A família de Brigitte Stegemann, uma idosa de 83 anos que morreu por meio do programa de Assistência Médica para Morrer (MAID, na sigla em inglês), no Canadá, denunciou o que classifica como uma série de falhas no processo que antecedeu sua morte, em 10 de julho. Em uma publicação feita no Facebook no dia 21 de julho, os parentes afirmam que Stegemann havia recusado anteriormente a morte medicamente assistida por motivos religiosos e questionam a forma como sua capacidade de decisão foi avaliada.
Conhecida pela família como “GG”, Stegemann tinha câncer de estômago em estágio IV, diagnosticado cerca de cinco meses antes da morte, e vivia havia dois anos em uma instituição de longa permanência em Ontário. Sua neta, Brigitte Kranendonk, tinha uma procuração e, segundo o relato, era a principal responsável por decisões médicas e pessoais da avó.
Confira um trecho da publicação no Facebook:
Em uma publicação no Facebook, os parentes afirmam que Stegemann havia recusado a morte medicamente assistida
Redes Sociais
Família questiona avaliação e consentimento
Segundo os familiares, cerca de dois meses antes da morte, Stegemann participou de uma conversa sobre a MAID e afirmou que não queria realizar o procedimento porque ele entrava em conflito com sua fé cristã. Dias antes da morte, porém, a família foi informada de que novas discussões haviam ocorrido sem a presença da neta.
Em uma avaliação realizada em 7 de julho, a médica responsável teria questionado Stegemann sobre informações básicas de sua vida.

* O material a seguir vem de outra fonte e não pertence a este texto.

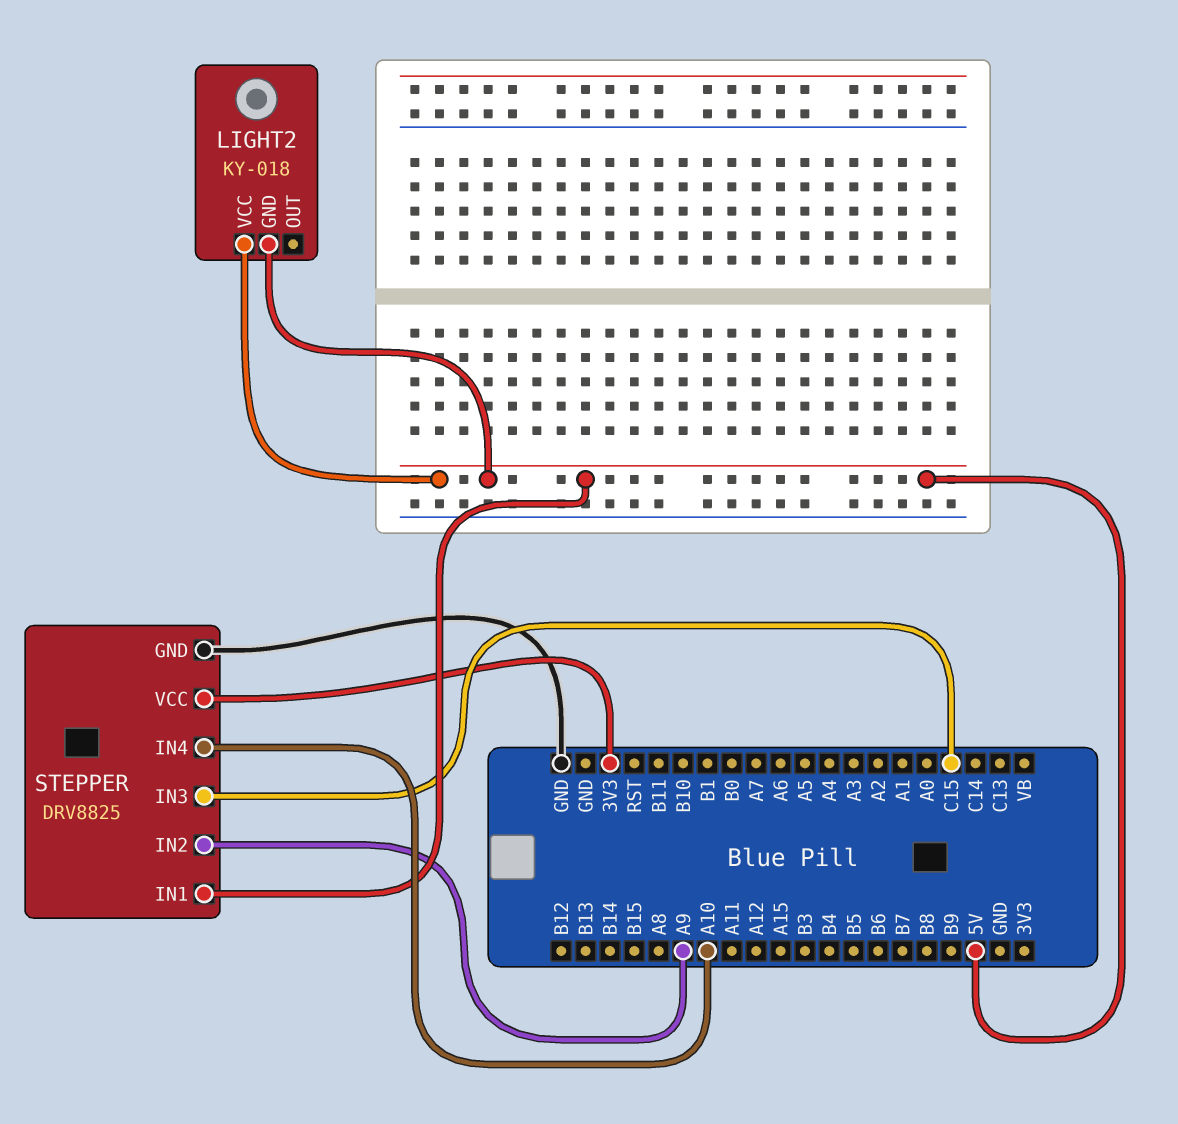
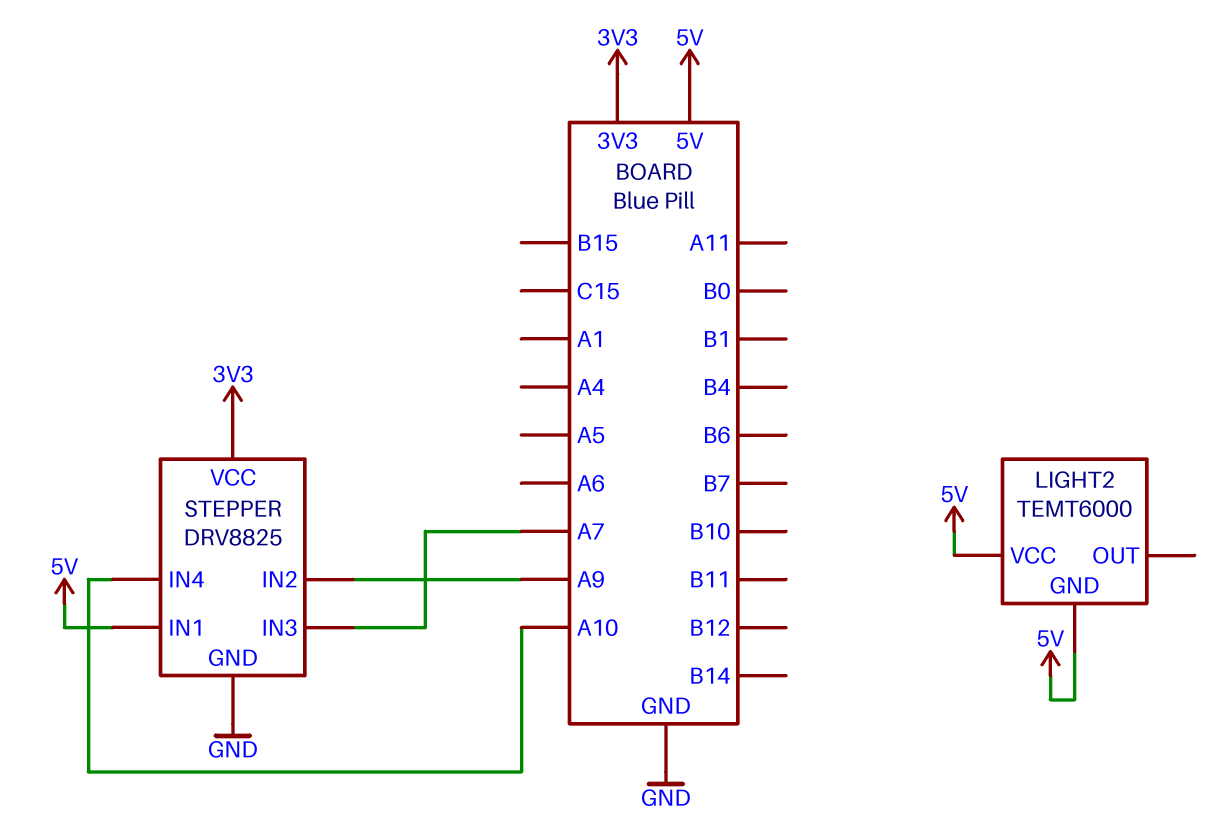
LIGHT2: KY-018 -> TEMT6000
STEPPER pin IN3: C15 -> A7

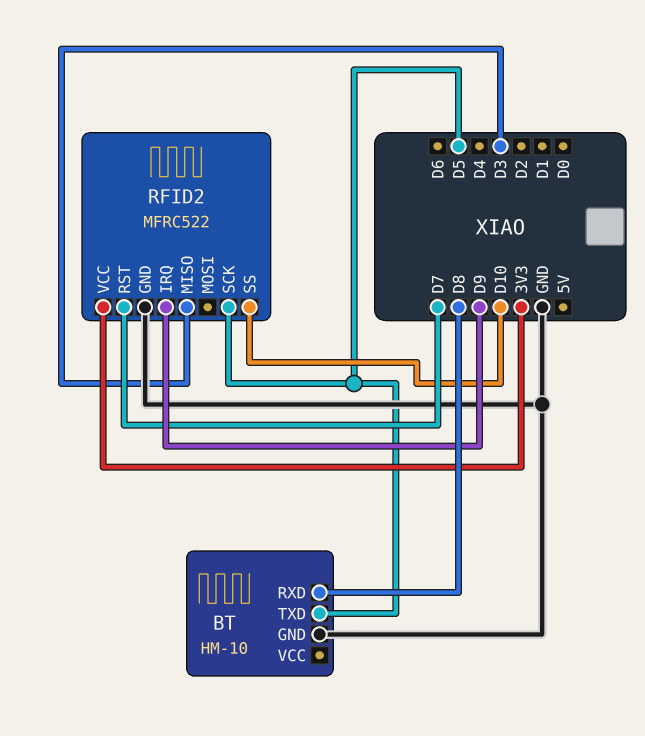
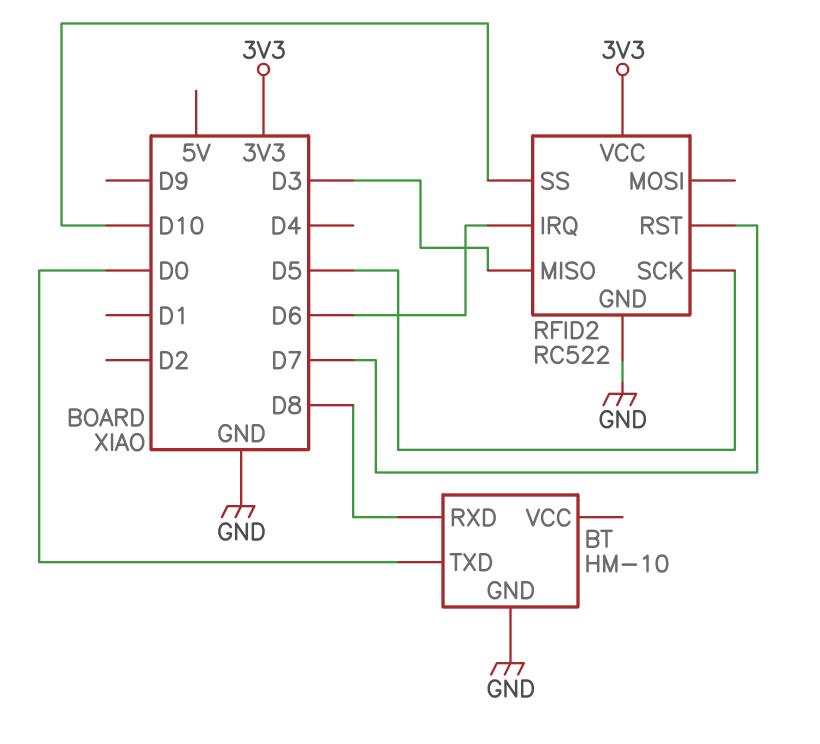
BT pin TXD: D5 -> D0
RFID2: MFRC522 -> RC522
RFID2 pin IRQ: D9 -> D6

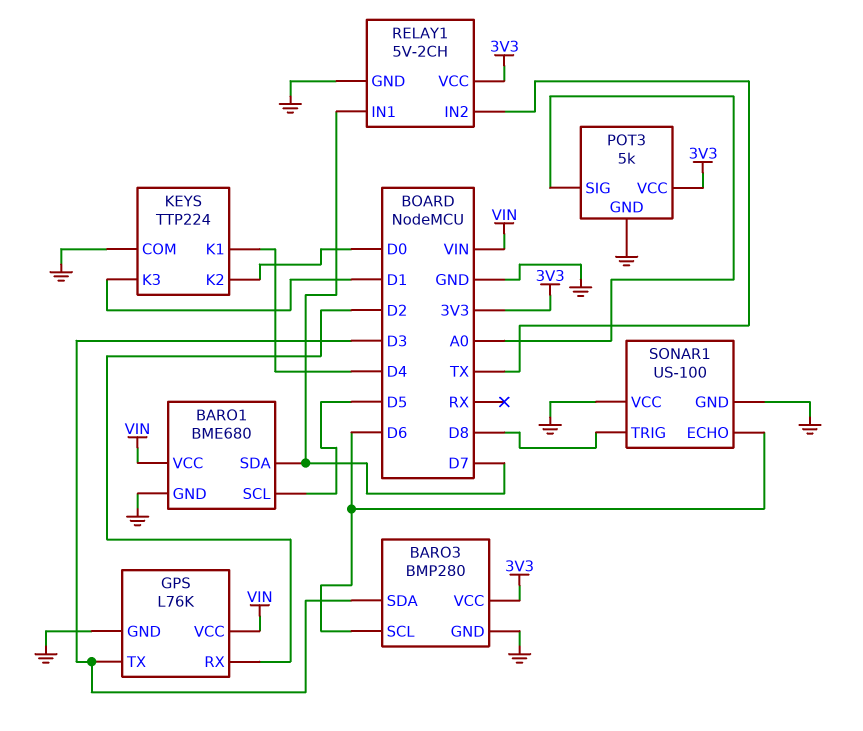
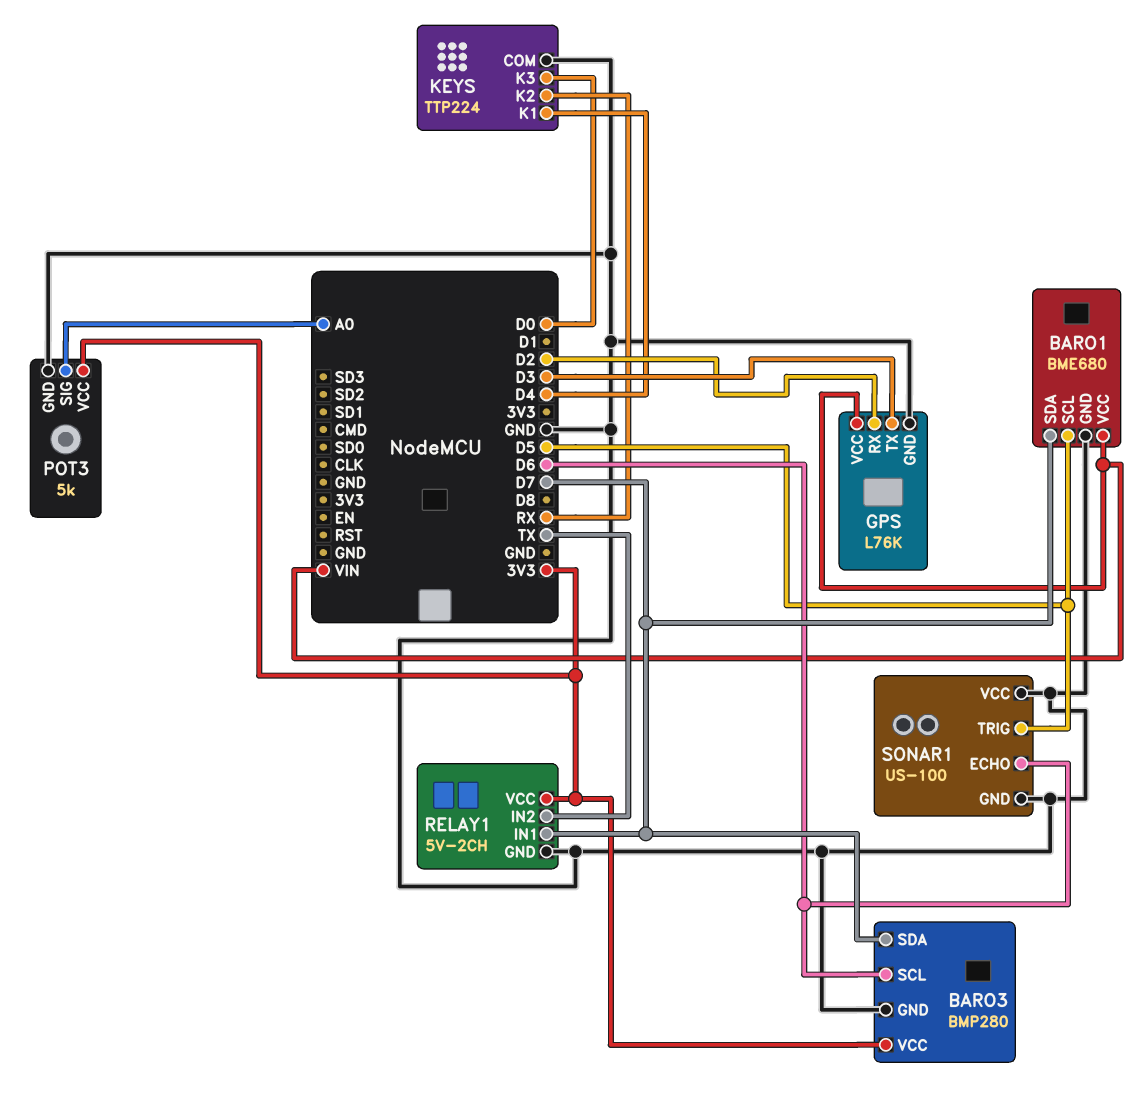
BARO3 pin SDA: D3 -> D7
KEYS pin K2: D0 -> RX
KEYS pin K3: D1 -> D0
SONAR1 pin TRIG: D8 -> D5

Segundo a família, ela não soube responder corretamente quantos irmãos tinha ou quais deles ainda estavam vivos. Mesmo após as intervenções dos parentes, a médica concluiu que a idosa tinha capacidade para tomar a decisão e marcou o procedimento para três dias depois.
A família também afirma que, na véspera da morte, Stegemann demonstrou confusão ao ser questionada sobre o procedimento. “Eu vou morrer na sexta-feira? Eles vão me matar na sexta-feira?”, teria perguntado, antes de chorar e repetir que havia cometido um erro.
Na manhã de 10 de julho, os familiares levaram Stegemann ao pátio da instituição, onde ela tomou sorvete de morango e recebeu a visita de seu pastor. Depois, segundo o relato no Facebook, ela foi levada ao quarto para a preparação do procedimento. A família afirma ter testemunhado uma grande quantidade de sangue durante a colocação do acesso intravenoso.
Pouco antes da administração dos medicamentos, Stegemann teria permanecido em silêncio, com as mãos unidas em posição de oração. Os parentes dizem que esperavam uma confirmação verbal final de que ela desejava prosseguir, mas afirmam que o procedimento continuou mesmo sem uma resposta verbal.
“Tragicamente, ficamos alarmados e horrorizados ao perceber que a equipe clínica ignorou completamente o silêncio dela e prosseguiu com o procedimento mesmo assim”, escreveu a família.
Os parentes afirmam ainda que funcionários da instituição preencheram e testemunharam documentos relacionados ao pedido de MAID sem informá-los. Para a família, a conduta representou falta de transparência e possíveis violações das salvaguardas destinadas a proteger pacientes vulneráveis.
O programa canadense de Assistência Médica para Morrer permite que profissionais de saúde auxiliem pacientes elegíveis a colocar fim à própria vida mediante critérios previstos na legislação. No caso de Stegemann, a família pede uma investigação sobre a condução do procedimento e afirma que pretende responsabilizar os envolvidos. Até a publicação do relato, a instituição e a médica citadas não haviam se pronunciado publicamente sobre as acusações.